X marks the spot with Brian Solis

After lunch is one of the most challenging speaking slots. Stepping into the void, Brian Solis took us the challenging landscapes of customer experience. As ever, Brian delivered insight in a smooth, easy to understand way. He is certainly one of the most accomplished speakers I have seen – polished, word perfect and authoritative. This time he was all these things, but with another quality. A depth or humility that I had not noticed previously. And this made his talk on X – customer experience, the crossroads for business – so good.

A brain on legs – Larry Marshall moving CSIRO to a new tune

We often say that “if you are the smartest person in the room, you need to get out”. And if this is the case, Larry Marshall, CEO of the CSIRO, is likely to find himself meeting-free for years to come. A great combination of entrepreneurialism and scientific chops, he has a clear vision for his 90 year old startup. Echoing Prime Minister, Malcolm Turnbull’s push for innovation and “agile government”, Larry challenged not only the audience but his own teams – “we have to be beta all the time”.

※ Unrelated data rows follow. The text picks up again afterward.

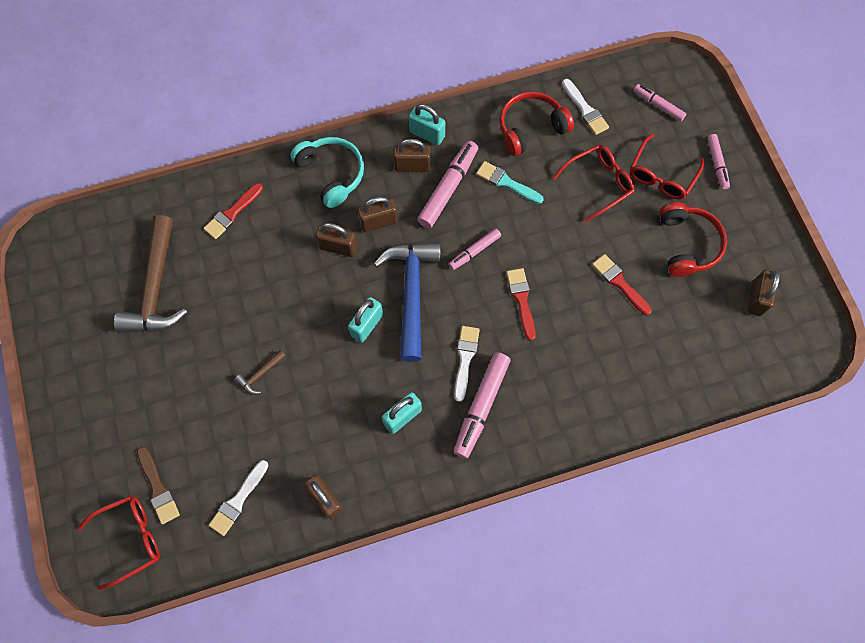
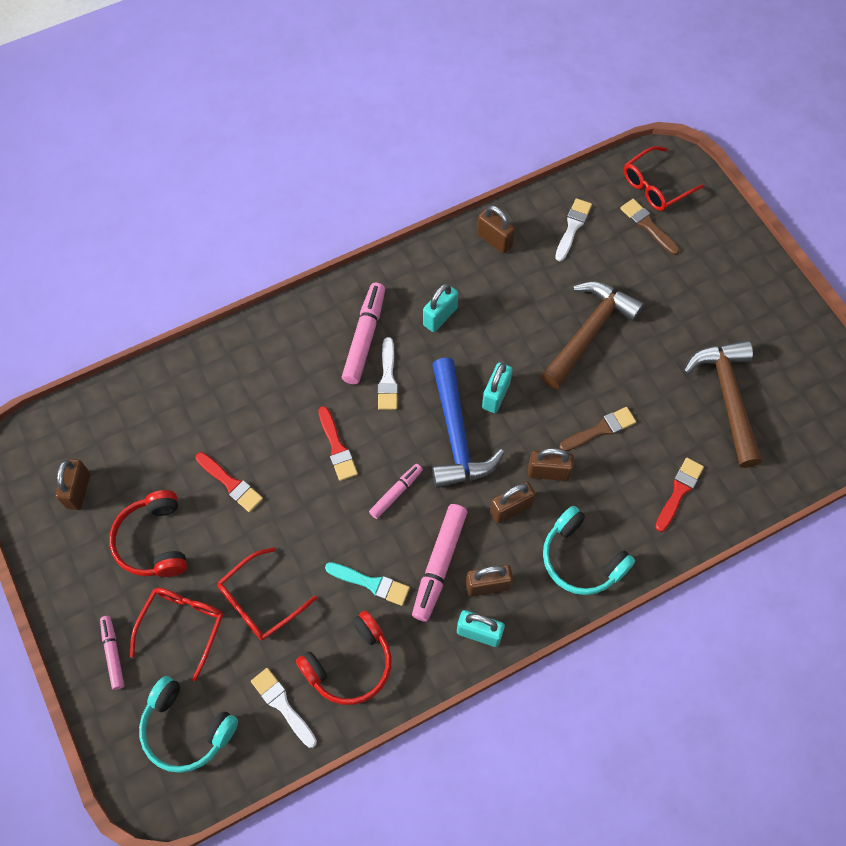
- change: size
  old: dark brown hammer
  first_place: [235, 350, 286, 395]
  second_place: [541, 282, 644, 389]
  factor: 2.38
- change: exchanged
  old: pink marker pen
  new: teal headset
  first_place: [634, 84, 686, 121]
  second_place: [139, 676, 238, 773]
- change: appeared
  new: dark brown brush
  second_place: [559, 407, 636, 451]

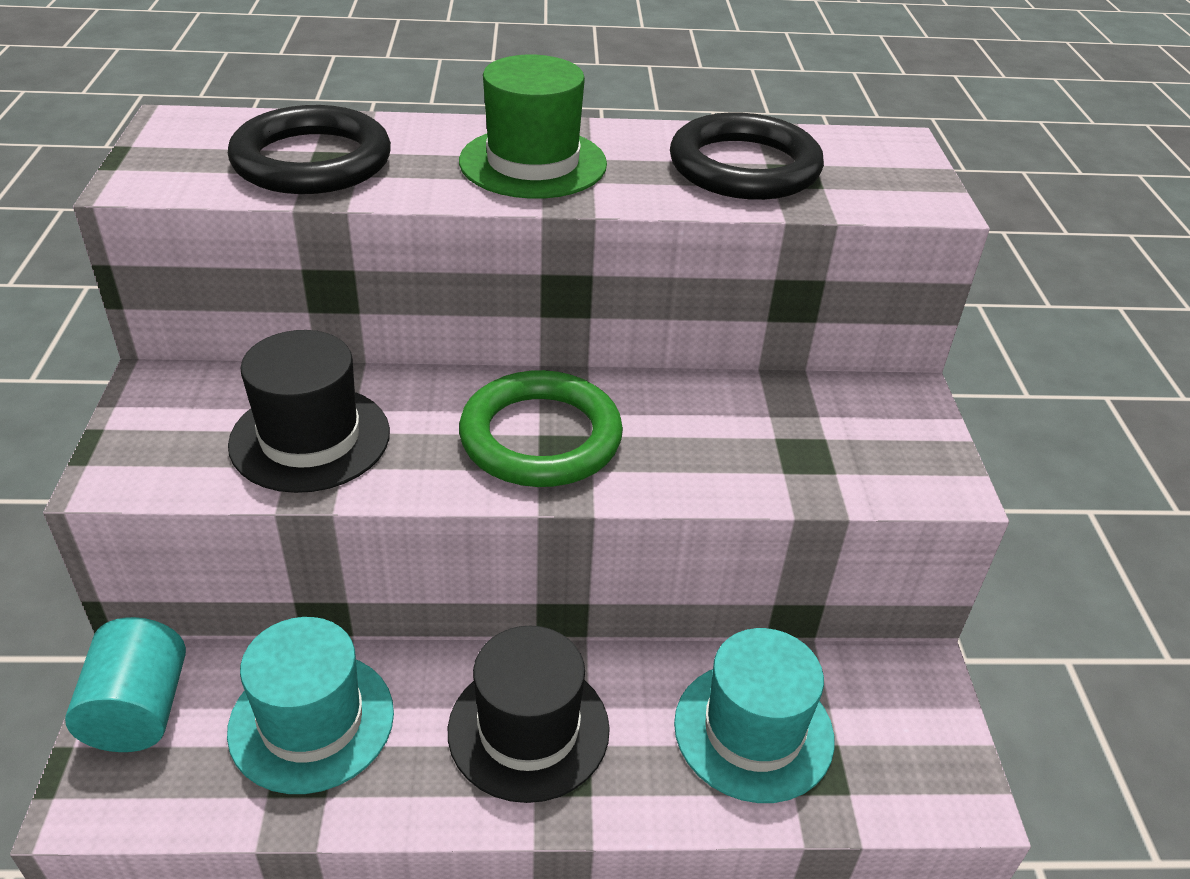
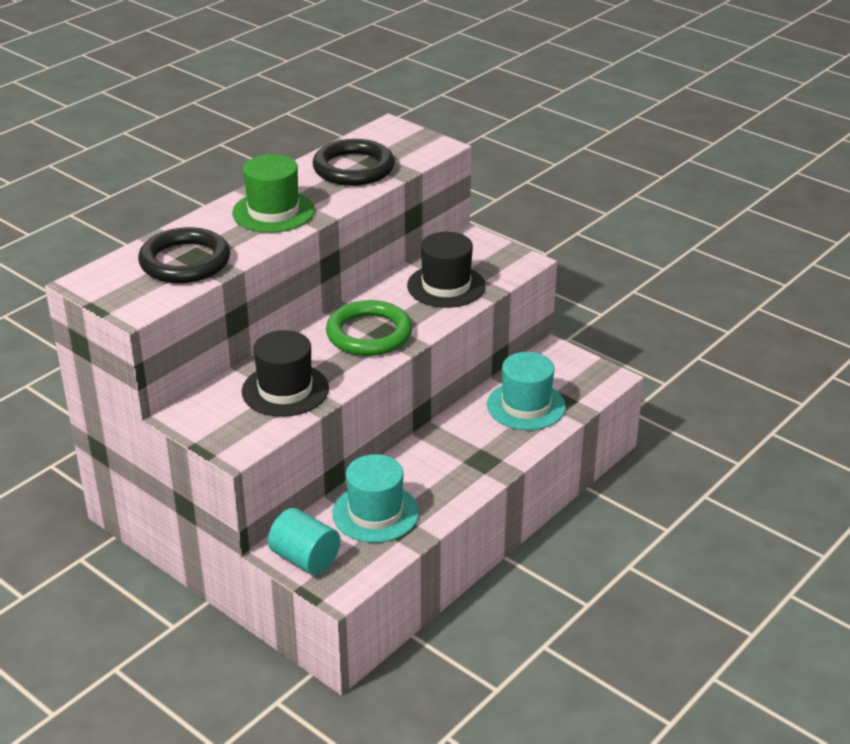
- change: relocated
  old: ebony top hat
  first_place: [448, 626, 610, 803]
  second_place: [407, 232, 486, 308]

Telstra’s digital journey with Kartsen Wildberger

Rounding out the day was Telstra Group Executive, Karsten Wildberger sharing part of the Telstra digital journey. He touched on the challenges as well as some of the wins. It was refreshing to hear Karsten taking on the challenge of disruption, reframing it as opportunity rather than a threat – and encouraged the audience to think the same way. “Keep the customer at the centre of everything”, he urged.

Lethal Generosity with Shel Israel

The nicest man on the internet, and in many ways, it’s chronicler, Shel Israel, stepped us through what it takes to be “lethally generous”. And he is that in person. In fact, this is the title of his new book, generated to the millennial generation which he sees as the “greatest hope for the planet”. Listening to Shel, you hear not just a connection to technology but also a sense of the great underlying humanity which the technology was created to serve. As he says, “great customer service, even if it costs you a sale, gets you a customer for life”.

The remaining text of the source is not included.